The mobile phone business suffered a hefty decline because of an economic slowdown coupled with a lack of new products to stimulate the market, he said.
But with a host of new functions, such as color screens, multi-chord tones and enhanced messaging services, consumers may soon be willing to replace their old handsets, Eyers said.
Gartner Dataquest estimates that global mobile phone sales for this year will be between US$400 million to US$440 million, up 13 percent over last year.
Another Gartner analyst said that sales of mobile phones in the Asia-Pacific region could reach US$163.2 million this year, a 15 percent increase over last year's US$134 million.
"Taiwan's replacement market for advanced mobile phones still has a lot of room to grow," said Ann Liang (
Few mobile users in Taiwan have color screens or poly sound handsets, she said.
Attracting consumers with new features
"Once mobile phone and service ventures spark public interest in new services, mobile-phone purchases should rise," Liang said.
Local handset manufacturers will benefit from the rebound.
"As demand increases, Taiwan's OEM [original equipment manufacturing] handset manufacturers, such as Inventec Co Ltd (英資達) and GVC Corp (致福) will get more orders as well," she said.
Handset companies such as Sony-Ericsson have decided to focus on design and marketing rather than manufacturing in an effort to cut costs, Liang said.
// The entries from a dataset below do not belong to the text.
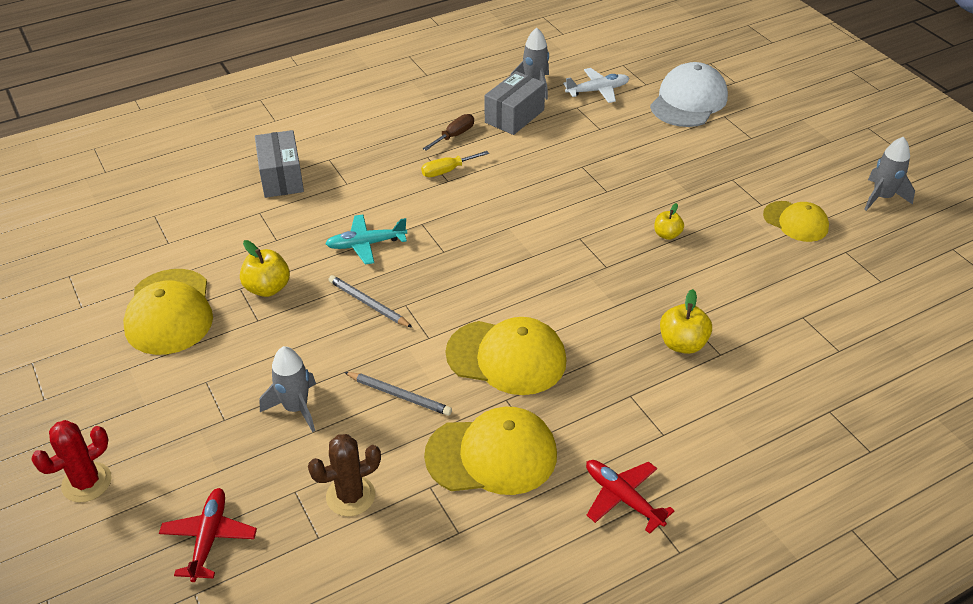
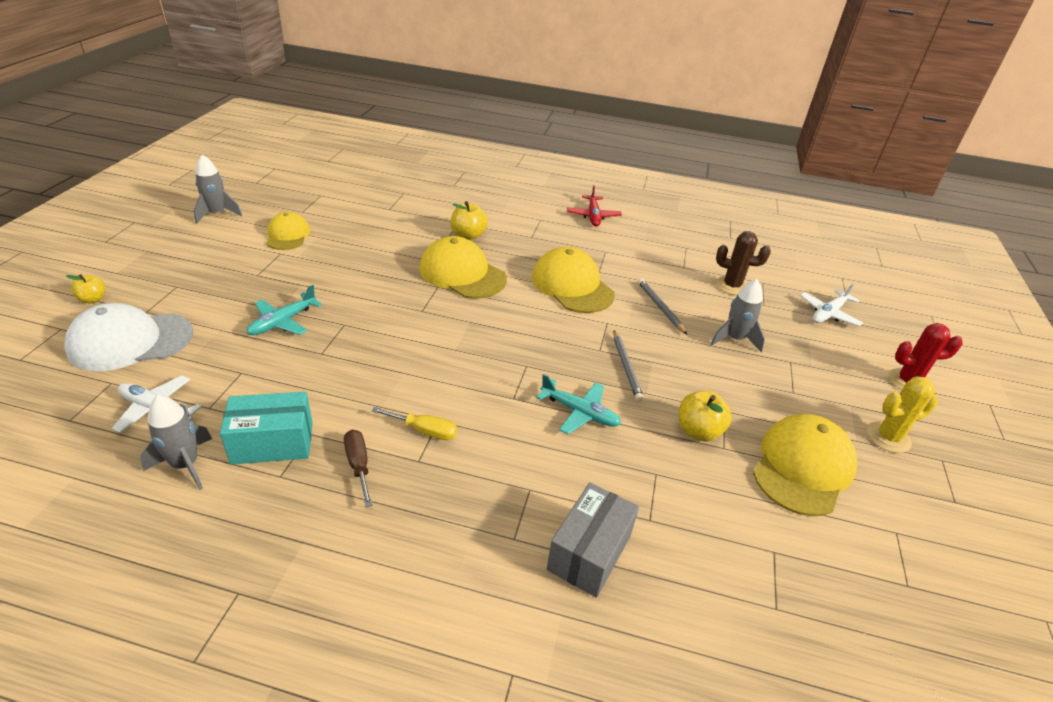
camera: 140 degrees left, 5 degrees down
(99, 390) = (888, 437): none -> yellow cactus
(209, 538) = (828, 313): red plane -> white plane
(454, 135) = (358, 465): brown screwdriver -> brown screwdriver turned 75 degrees clockwise
(492, 455) = (636, 258): yellow cap -> yellow cap (462, 274)
(514, 116) = (272, 442): grey box -> turquoise box
(643, 165) = (283, 322): none -> turquoise plane
(667, 235) = (368, 276): yellow apple -> yellow apple (93, 299)

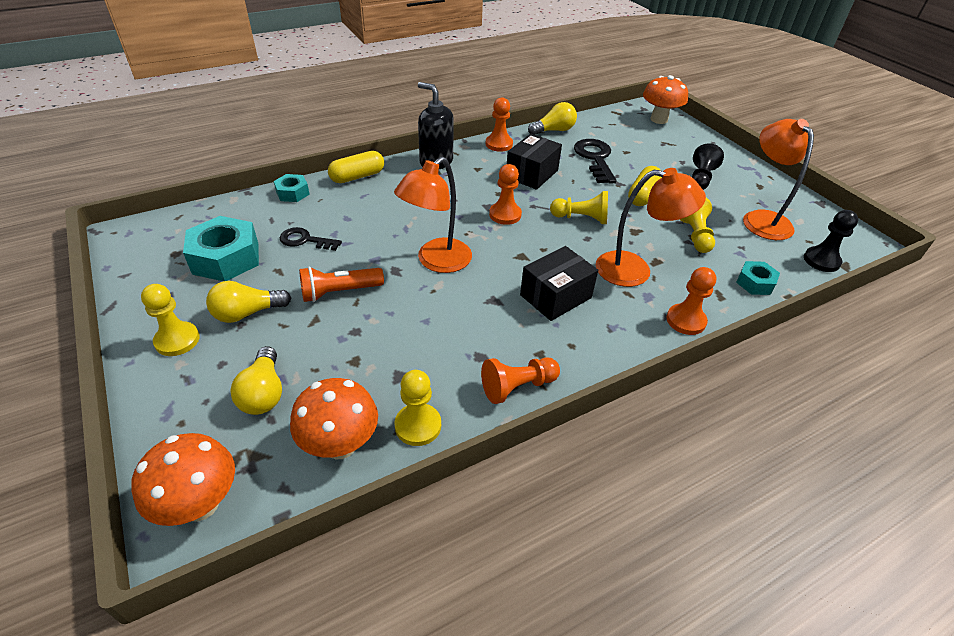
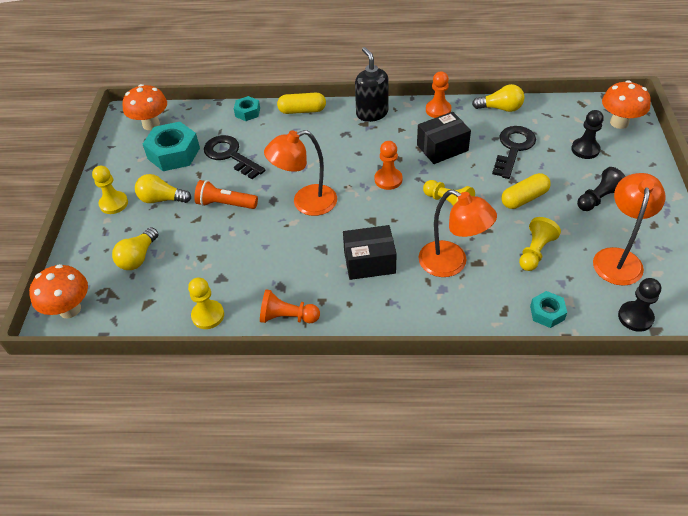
camera: 35 degrees right, 5 degrees up
(305, 240) = (230, 155): black key -> black key, size x1.58
(340, 445) = (158, 308): orange mushroom -> orange mushroom (151, 124)
(653, 145) = (585, 149): none -> black pawn
(686, 320) = (453, 320): orange pawn -> none

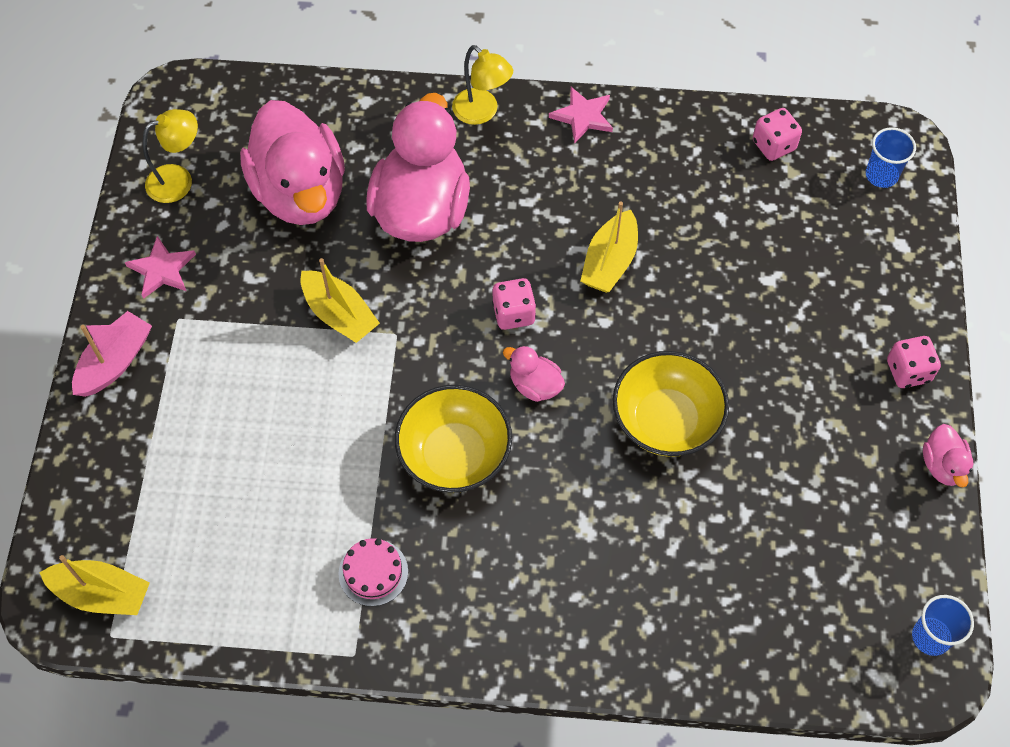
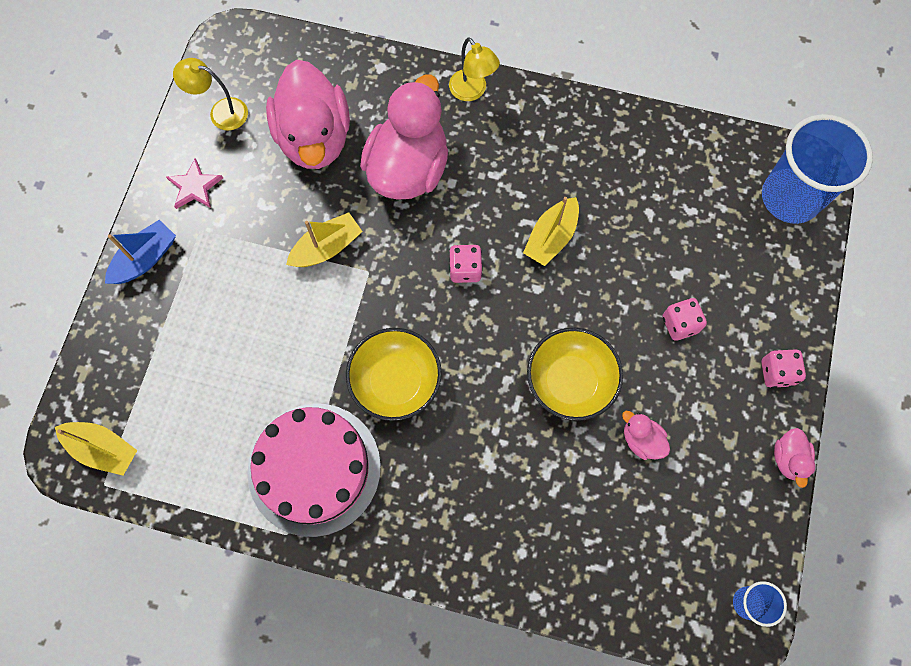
camera: 10 degrees right, 10 degrees up
(115, 362) = (145, 259): pink boat -> blue boat
(179, 180) = (221, 112): yellow lamp -> yellow lamp turned 150 degrees counterclockwise
(339, 315) = (327, 248): yellow boat -> yellow boat turned 90 degrees counterclockwise
(373, 572) = (314, 469): pink cake -> pink cake, size x2.39
(535, 385) = (470, 333): pink duck -> pink duck (641, 440)
(583, 116) = (554, 107): pink star -> none
(773, 145) = (706, 157): pink dice -> pink dice (680, 324)
(881, 175) = (790, 197): blue cup -> blue cup, size x2.18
Following the handset market's recovery, mobile-service operators are set to rebound later.
"After consumers start to send short multimedia messages, play online games and download ring tones on advanced handsets, mobile service operators should be able to boost revenue from these new services as well," Liang said.
"We expect the mobile-service market to report improved performance early next year."
Since the nations' mobile-service penetration rate is extremely high, gleaning increase revenue from existing users is a more feasible strategy than pursuing new subscribers, she said.
Nevertheless, infrastructure builders are likely to be the last to recover.
"The slow business environment for network-equipment vendors won't end before 2004," Eyers said.
Most telecommunication service providers have over-invested in infrastructure, making this year and next year difficult for equipment vendors and service providers, he said.